2nd European Electromobility Stakeholder Forum

Preparing an effective electromobility system in Europe

The challenges, obstacles and opportunities to delivering an effective electromobility system in Europe were addressed and discussed over two days at the 2nd European Electromobility Stakeholder Forum Meeting, which took place under the auspices of Europe’s three flagship electromobility projects, Green eMotion, FREVUE and ZeEUS. More than 150 European electromobility experts and representatives from industry, regional, national and European public authorities, transport agencies, utilities, research institutes and academia examined the status and roadmaps of European electromobility, covering topics such as electric vehicles roaming, standardisation and interoperability, grid impact, business models, electric urban freight and the benefits of electric vehicles to public health, society and the environment and technical evaluation of electric vehicles.


From left: Magda Kopczynska (Director, Innovative & Sustainable Mobility, of the European Commission’s DG MOVE), Umberto Guida (EU Projects Director at UITP, Coordinator of the ZeEUS project), Dr. Heike Barlag (Siemens AG, Project Coordinator of Green eMotion), Mathew Noon (Cross River Partnership, Project Coordinator of FREVUE), Dorothée Coucharrière (Policy officer, European Commission’s DG MOVE).

Moving from petrol and diesel to electromobility will solve or ameliorate a host of challenges, from global warming to air quality in urban areas, from security of energy supply to the balance of payments. While electric vehicles have existed for decades, the key message from the Forum is that political, commercial and environmental factors are combining with concrete business models to enable the first markets to be created.

Magda Kopczynska, Director, Innovative & Sustainable Mobility, of the European Commission's DG MOVE, opened the Forum by first welcoming the alliance between the three projects leading to the Electromobility Forum, before underlining the Alternative Fuel Package's role on the European level in setting up the necessary policy framework for electromobility, "We do believe that with this directive the market take-up of alternative fuelled vehicles will be sped up and the infamous chicken and egg issue is being addressed."

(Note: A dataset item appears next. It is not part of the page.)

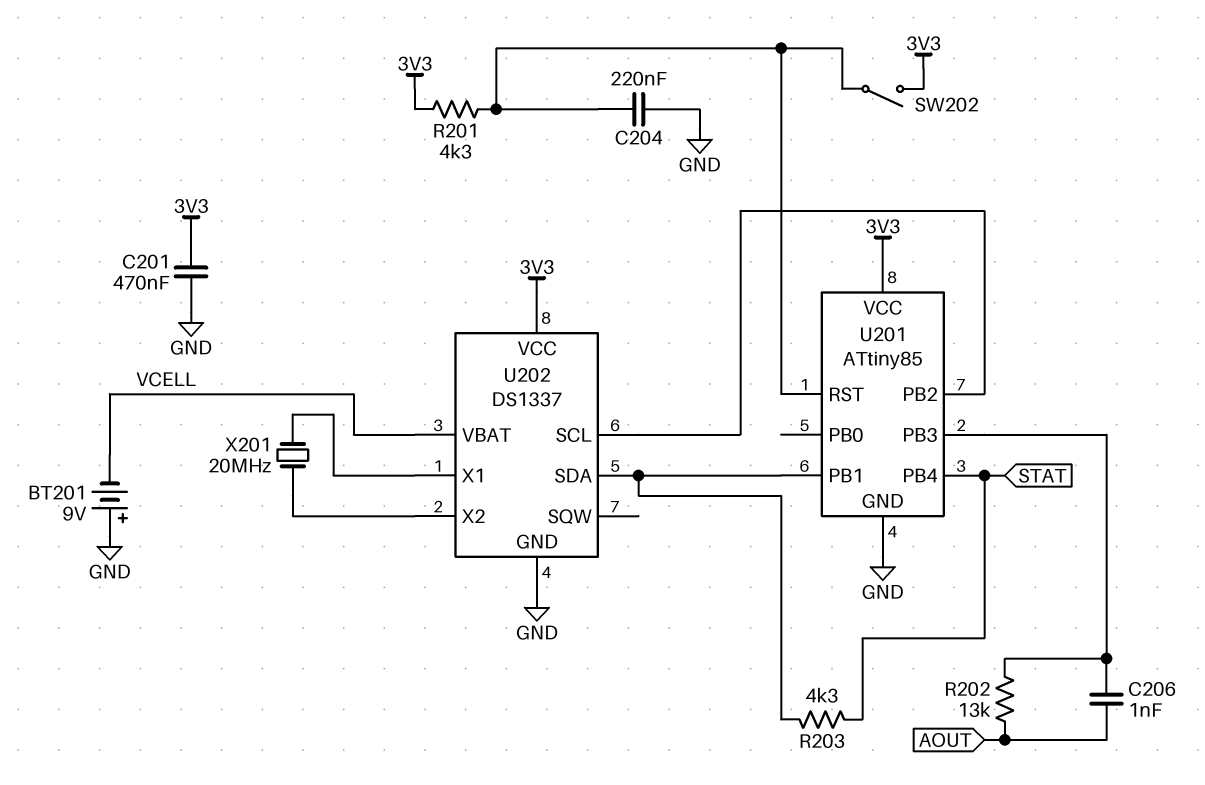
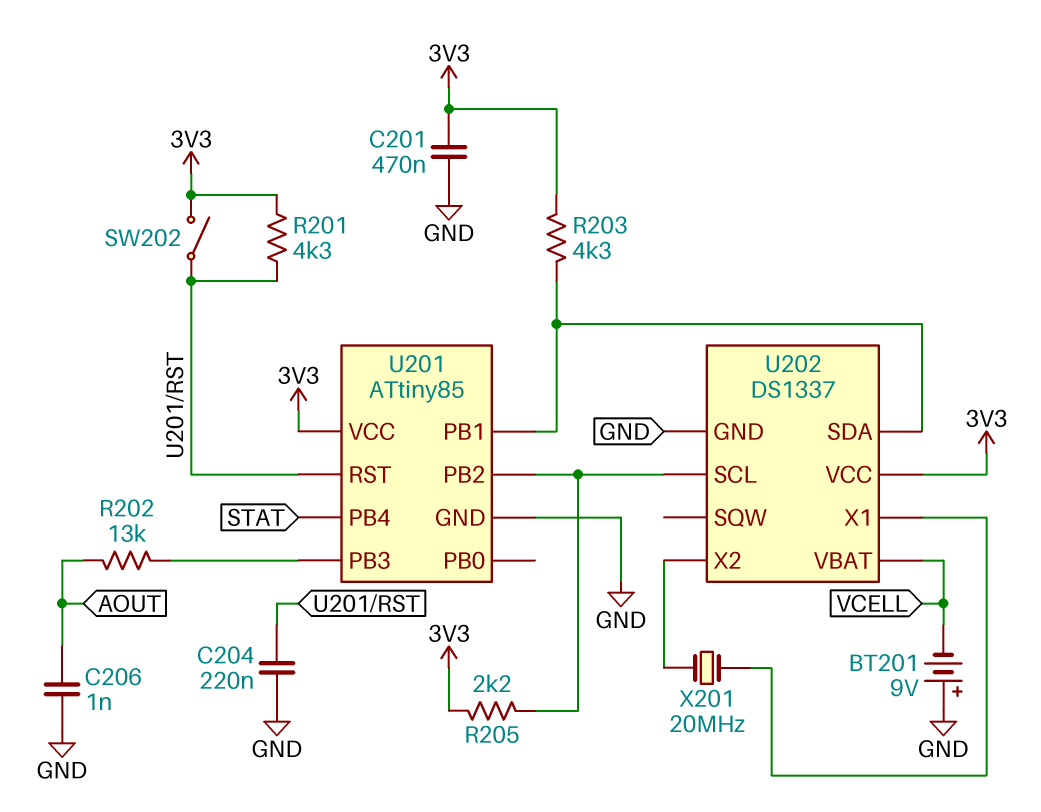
C206: 1nF (AOUT, U201/PB3) -> 1nF (AOUT, GND)
R203: 4.3k (STAT, U201/PB1) -> 4.3k (3V3, U201/PB1)
R205: none -> 2.2k (3V3, U201/PB2)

Green eMotion: The project's 43 partners have joined forces to explore the basic conditions that are needed for Europe-wide electromobility. The primary goal of the project is to demonstrate an interoperable electromobility system with easy access to charging infrastructure all over Europe. Such a system only is feasible with standards that can be adopted internationally. To this end, practical research is being conducted in different demo regions all over Europe with the aim of developing and demonstrating a commonly accepted and user-friendly framework that combines interoperable and scalable technical solutions with a sustainable business platform. Dr. Heike Barlag, Siemens and Project Co-ordinator, Green eMotion "Within the first three years of the project Green eMotion has demonstrated the feasibility of our technical solutions – from grid impact topics to an ICT marketplace - to enable an Europe-wide, interoperable electromobility system. In the last project year we are going to show the viability of our proposed solutions and will put forward recommendations on how to implement electromobility on a large scale."

FREVUE: The project is meanwhile focussing on urban electric freight delivery, demonstrating how cleaner and smarter logistics can not only make cities better and healthier, but also make business sense. By bringing together logistic and distribution network operators and eight major European city authorities, FREVUE is actively confronting the real life challenges in a range of different commercial, environmental and regulatory scenarios. The consequences of wide scale electromobility adoption and the impact on the electricity network, on business models and on urban policy need to be understood and managed, and the public health imperative to be communicated. Mathew Noon, project coordinator, Cross River Partnership, said, "We need to see e-mobility as part of a wider transformation of transport in Europe. The fundamental issue of poor air quality in most urban areas is primarily due to transport related emissions. E-mobility provides a perfect way to address these urban challenges without imposing undue restrictions on individual freedom of movement. It does, however, require a greater integration of policy and regulation. We need to ensure that the right incentives are in place to meet our economic and environmental goals, while maintaining competitiveness."

ZeEUS: aiming to bring electrification to the heart of the urban bus network. Through 8 live operational demonstrations across 6 European countries, the project will evaluate the environmental, economic and societal feasibility of electric bus systems. ZeEUS will help facilitate the market uptake of electric buses in Europe and support decision makers with guidelines and tools on 'if', 'how' and 'when' to introduce electrification to the urban bus network. An Observatory will also be established to closely follow and discuss the progress of urban bus system electrification around the globe. Umberto Guida, EU Projects Director at UITP and Coordinator of the ZeEUS project mentioned that "electrification is not a new concept for public transport, it had already revolutionised urban mobility with the evolution from horse-power to electric tramways at the end of 19th century, and is today widely adopted in European cities. ZeEUS contributes to answer the today's challenges for a more sustainable urban mobility. I believe that these 3 projects FREVUE, Green eMotion and ZeEUS rightly sets the foundation for the deployment of electromobility in Europe for freight, cars and buses in combination with other clean public transport and soft modes."